Organizations will continue needing people who can own outcomes, not just produce analysis.
2. Adversarial creativity and novel problem framing
The more recent “AI” systems are actually darn good at pattern matching against known patterns and recombining existing approaches. They absolutely suck at the “genuinely novel” — the attack vector nobody has documented, the defensive technique that requires understanding how a specific organization actually operates versus how it should operate.
The best security practitioners think like attackers in ways that go beyond “here are common TTPs.”
3. Institutional knowledge and relationship capital
A yuge one.
Understanding that the finance team always ignores security warnings — especially Dave — during quarter-close. That the legacy SCADA system can’t be patched because the vendor went bankrupt in 2019. That the CISO and CTO have a long-running disagreement about cloud migration.
This context shapes what recommendations are actually actionable. Many technically correct analyses are organizationally useless.
4. The ability to build and maintain trust
The biggest one.
When a breach happens, executives don’t want a report from an “AI”. They want someone who can look them in the eye, explain what happened, and take ownership of the path forward. The human element of security leadership is absolutely not going away.
How to develop these capabilities
Develop depth in areas that require your presence or legal accountability. Disciplines such as incident response, compliance attestation, or security architecture for air-gapped or classified environments. These have regulatory and practical barriers to full automation.
Build expertise in the seams between systems. Understanding how a given combination of legacy mainframe, cloud services, and OT environment actually interconnects requires the kind of institutional archaeology (or the powers of a sexton) that doesn’t exist in training data.
Get comfortable being the human in the loop. I know this will get me tapping mute or block a lot, but you’re going to need to get comfortable being the human in the loop for “AI”-augmented workflows. The analyst who can effectively direct tools, validate outputs (b/c these things will always make stuff up), and translate findings for different audiences has a different job than before but still a necessary one.
Learn to ask better questions. Bring your hypotheses, domain expertise, and knowing which threads are worth pulling to the table. That editorial judgment about what matters is undervalued, and is going to take a while to infuse into “AI” systems.
We’re all John Henry now
A year ago, even with long covid brain fog, I could out-“John Henry” all of the commercial AI models at programming, cyber, and writing tasks. Both in speed and quality.
Now, with the fog gone, I’m likely ~3 months away from being slower than “AI” on a substantial number of core tasks that it can absolutely do. I’ve seen it. I’ve validated the outputs. It sucks. It really really sucks. And it’s not because I’m feeble or have some other undisclosed brain condition (unlike 47). These systems are being curated to do exactly that: erase all of us John Henrys.

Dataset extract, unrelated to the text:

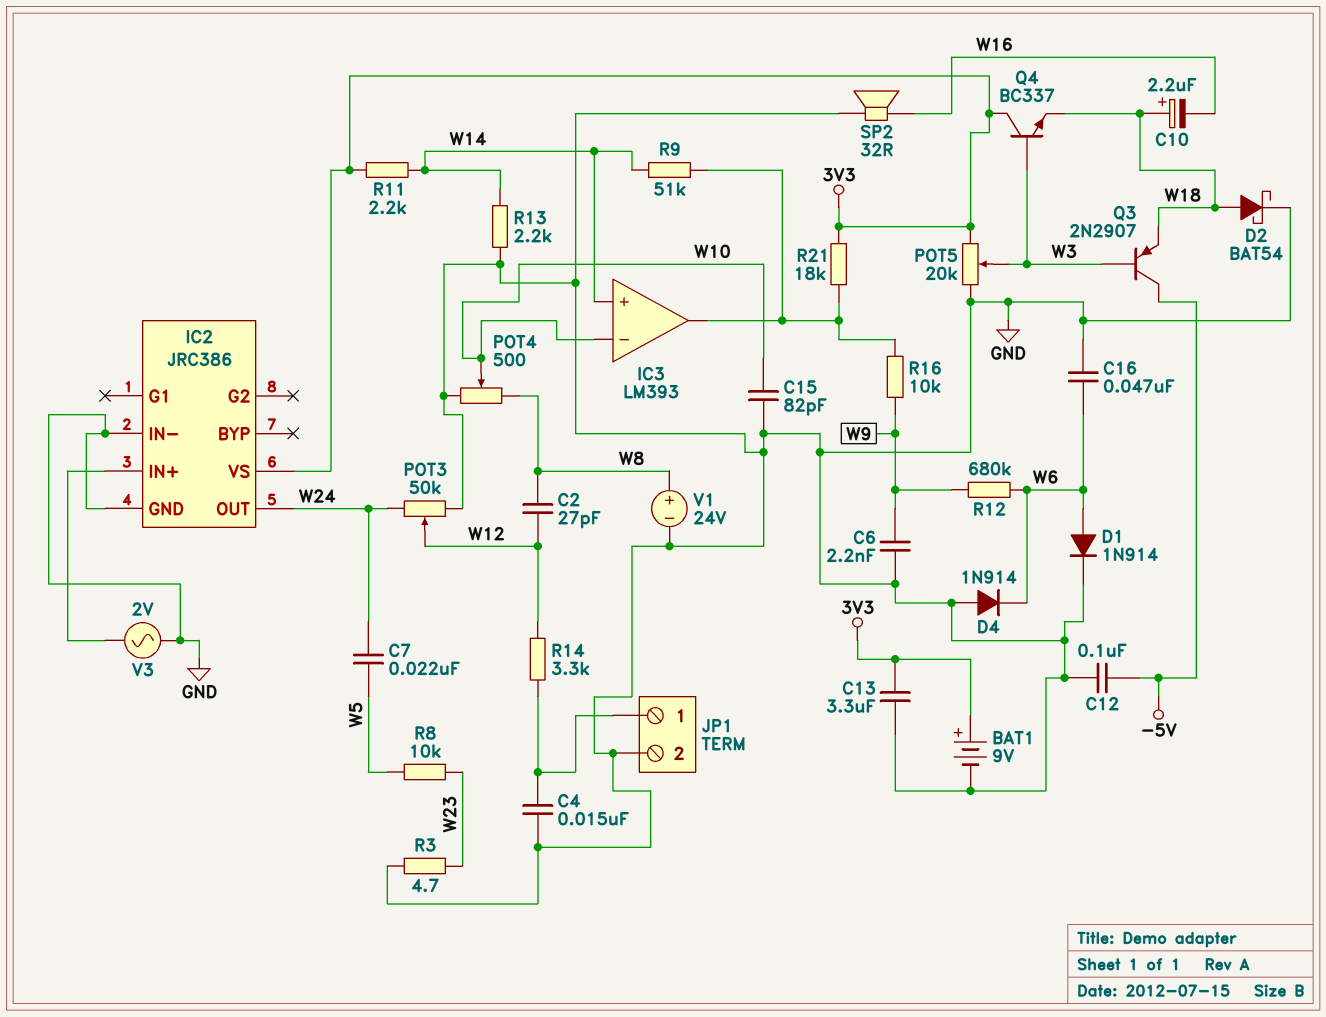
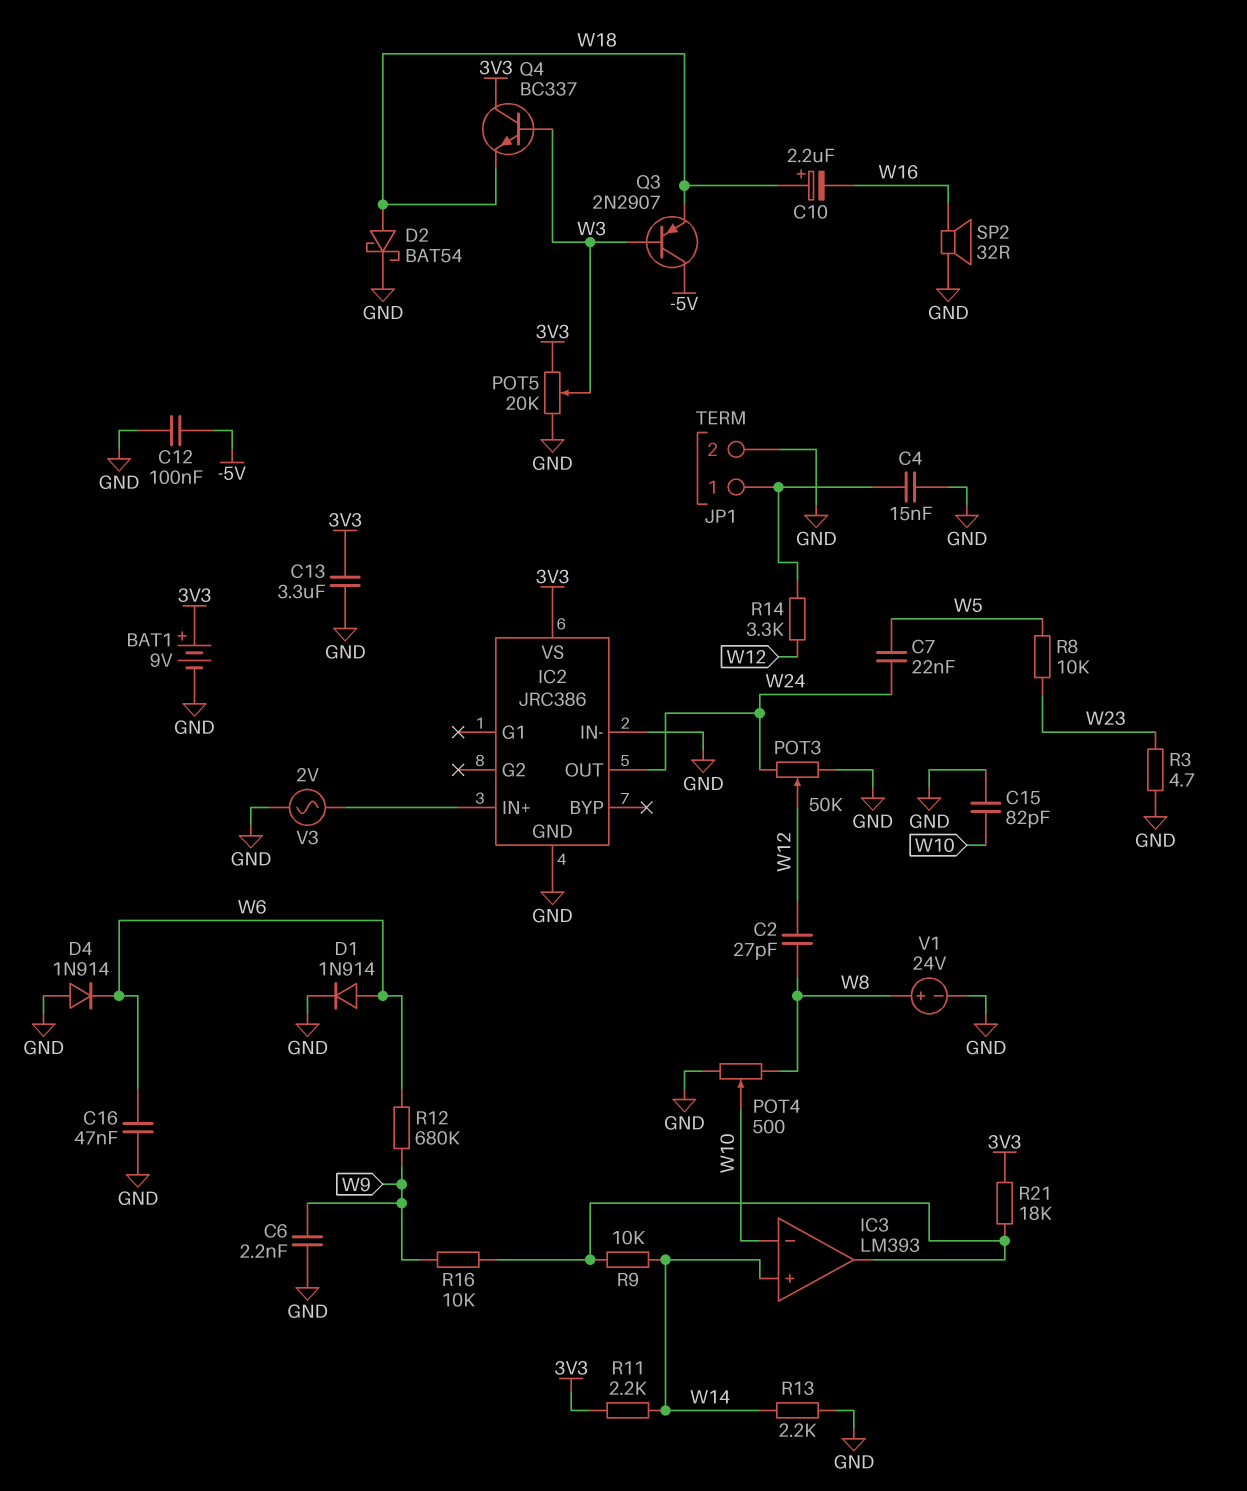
R9: 51k (IC3/out, W14) -> 10k (IC3/out, W14)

The folks who thrive will be those who can figure out what “AI” capabilities aren’t complete garbage and wield them with uniquely human judgment rather than competing on tasks where “AI” has clear advantages.
The pipeline problem
The very uncomfortable truth: there will be fewer entry-level positions that consist primarily of “look at alerts and escalate.” That pipeline into the field is narrowing at a frightening pace.

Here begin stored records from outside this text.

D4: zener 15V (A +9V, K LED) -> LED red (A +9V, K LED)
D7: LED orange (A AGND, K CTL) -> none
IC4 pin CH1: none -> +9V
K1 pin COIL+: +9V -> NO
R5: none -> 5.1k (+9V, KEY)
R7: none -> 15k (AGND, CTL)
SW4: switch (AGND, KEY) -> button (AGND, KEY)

What concerns me most isn’t the senior practitioners. We’ll adapt and likely become that much more effective. It’s the junior folks who won’t get the years of pattern exposure that built our intuition in the first place.
That’s a pipeline problem the industry hasn’t seriously grappled with yet — and isn’t likely to b/c of the hot, thin air in the offices and boardrooms of myopic and greedy senior executives.